This project hosts the code for the solver engine.

The solver engine project is split into modules:

• The engine module contains the internal representation of the expressions, the bits required to describe transformations on these, such as patterns and mapped expression, and also the framework for creating solutions (so-called rules and plans). More about the engine.
• The methods module contains the concrete descriptions of the possible transformations. These methods are organized into categories and each category contains a number of rules and plans. More about implementing methods.
• The api module is how our system communicates with the outside world. It uses Spring Boot for the server and Openapi Generator to create the endpoints and DTOs from formal specification files. It also hosts the "Solver Poker" (the name coming from the iron rod as opposed to the card game), which is a static HTML page and some Javascript which connects to the API, and it is the quickest way to check your newly written solution.
• The export module is used only to upload the translation keys into GgbTrans. These are then translated and loaded by the poker.

There are two run configurations that can be used out of the box.

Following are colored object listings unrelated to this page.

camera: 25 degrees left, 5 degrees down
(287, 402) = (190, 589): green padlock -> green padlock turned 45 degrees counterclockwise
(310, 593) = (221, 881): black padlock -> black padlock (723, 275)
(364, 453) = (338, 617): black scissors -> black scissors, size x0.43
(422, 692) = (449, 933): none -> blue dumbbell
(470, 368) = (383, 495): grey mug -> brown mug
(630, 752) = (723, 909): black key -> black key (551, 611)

• All Tests: runs all the unit tests
• API Server: runs the API Server on local machine on port 8080

When the API server runs, you can inspect the API by navigating to http://localhost:8080 and access the Solver Poker at http://localhost:8080/poker, but that will not work until you follow the instructions in the Typescript section of this document

There are commit hooks under revision control in the .githooks/ directory. To activate them in your repository you can do:

git config --local core.hooksPath .githooks/

Currently, there is a pre-commit hook that runs the ktlintCheck, detekt, and Prettier tasks.

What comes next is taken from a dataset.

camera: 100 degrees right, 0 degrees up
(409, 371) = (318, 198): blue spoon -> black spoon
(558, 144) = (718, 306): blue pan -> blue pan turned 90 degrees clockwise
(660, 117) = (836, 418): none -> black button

The project configures IntelliJ to use Prettier for formatting and .js, .html, .md, .json, and .yaml files. It uses eslint for linting .js files. Volta is a superior way to install node.js, but using volta isn't required. Make sure you have node.js installed and run npm i at the root of this project, so that Prettier and eslint can work.

In IntelliJ, go to "Settings" > "Actions on Save" and disable "Reformat code". If you don't do that, then IntelliJ will reformat your code using its own internal formatter, which we don't want, because we are using prettier and ktlint instead.

To develop the poker, you can run

npm run poker-dev

Then go to http://localhost:4173/. Vite will watch the poker and solver-sdk code for changes and automatically reflect those changes in the browser. The console output may look funny because it is showing the output of both tsc and vite at the same time, but that saves having to open two different terminals.

If you create a solver-poker/.env.local file that says VITE_AUTO_SUBMISSION_MODE=true, then using Poker locally may be easier. See the code for details.

Looking at the test results for bigger tests can be difficult. To make it easier, we made a fancy reporter for some of the bigger tests. To use it:

1. Follow the instructions in the Typescript section of this document.
2. Run the kotlin tests. This can be done by either:
   • Running the All Tests run configuration in IntelliJ
   • Running ./gradlew methods:test --continuous so that it will watch for changes and rerun only the the tests in the methods module, which is nice because tests outside that module can't use the fancy reporter (and even then it is only some of the tests in that module).
   • Running ./gradlew test in the terminal
3. Run npm run vite
4. Go to http://localhost:4173/test-results.html

The page should automatically update when you rerun the tests. There have been issues with that, however, requiring you to restart npm run vite. Please pay attention to that so that we can figure out some steps to reproduce the issue of needing to restart to restart npm run vite.

The project can be deployed to a Kubernetes cluster. The configured one is run on AWS EKS and called solver-v2. It is powered by EKS managed node groups.

The cluster uses the "AWS Load Balancer Controller" plugin, which creates load balancer to route the traffic to the corresponding namespaces.

For every git branch in the project a different namespace and hence a different path-route on the same domain will be created.

The deployment is done in two separate stages that are defined in the pipeline configuration:

The only job in this stage is package. It uses the Spring Boot Gradle Plugin to generate a docker image and push it to the project's container registry .

It communicates with a docker engine through the gitlab-runner's shared docker socket, see doc. In order to choose the correct gitlab-runner we have to use the tag docker in the pipeline config.

The first job in this stage is deploy. It will push the docker image to the AWS EKS Kubernetes cluster and hence make it available to the public. These are the actions it performs:

1. Connect to a Gitlab kubernetes agent with name solver-v2.
2. Install the package using helm.
3. Provide a path-base (branch) name in the load balancer url.

Example: Branch name: plut-254-example Solver URL: http://solver.geogebra.net/plut-254 (http://solver.geogebra.net/{branch-name})

• If it's a number after the first hyphen (-) just the '{string}-{number}' is put for the route-path.

Branch name: plut-string-example Solver URL: http://solver.geogebra.net/plut-string-example (http://solver.geogebra.net/{branch-name})

• If it's a string after the first hyphen (-) the whole branch name is put for route-path.

It uses a Gitlab cluster agent to communicate to the cluster.

The second job in this stage is undeploy. It is automatically triggered when the feature branch is deleted so should not need to be triggered manually.